I can certainly understand from the documentation how running code “under” MonkeyType would be slow (it seems to be doing a trial run of the code, with heavy instrumentation, in order to deduce what types are actually used by the code in practice), but that’s the exceptional case for running the code. Once you have the type stubs, you have them.

One needs some load for MonkeyType to generate the sqlite databases. Generally using your test suite as the load doesn’t work great, because it’s full of mocks.

I could’ve been more clear that we see using MonkeyType in production as a (hopefully) one time deal.

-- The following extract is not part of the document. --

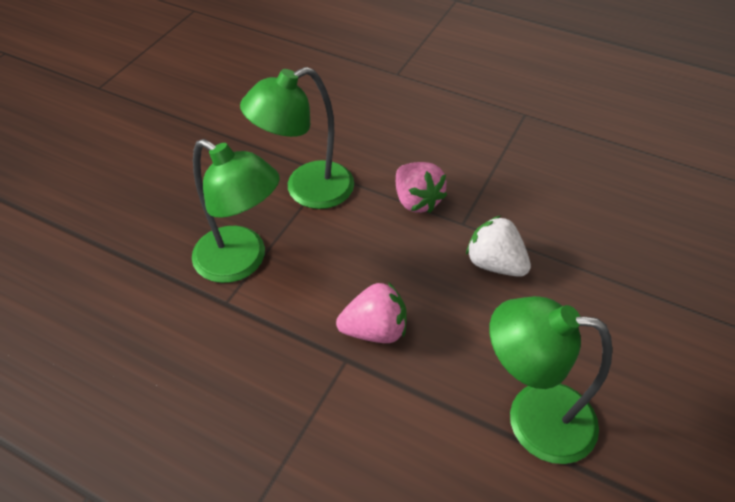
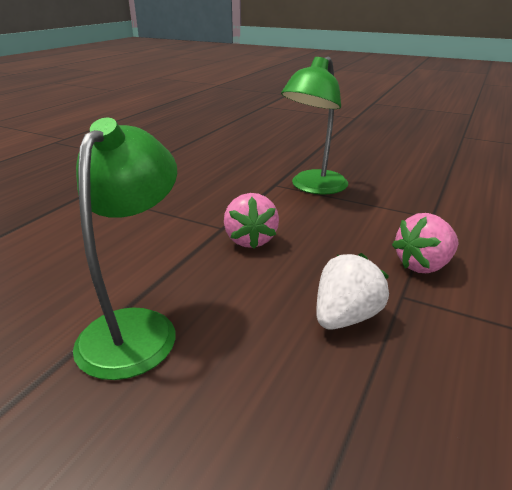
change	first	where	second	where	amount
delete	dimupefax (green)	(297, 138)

I may be able to make the case that we should just do it in our Staging environment instead, especially if MonkeyType is particularly slow or less than sturdy.

It’s also worth considering how rigorously you want to apply annotations, and/or what specific problems you are hoping to solve by having them. For example, a quick check of the Tensorflow codebase suggests they only use annotations sporadically.

And perhaps most importantly: what are the alternatives you are considering? The worst case is a manual update, I suppose; are there any competing tools in the running?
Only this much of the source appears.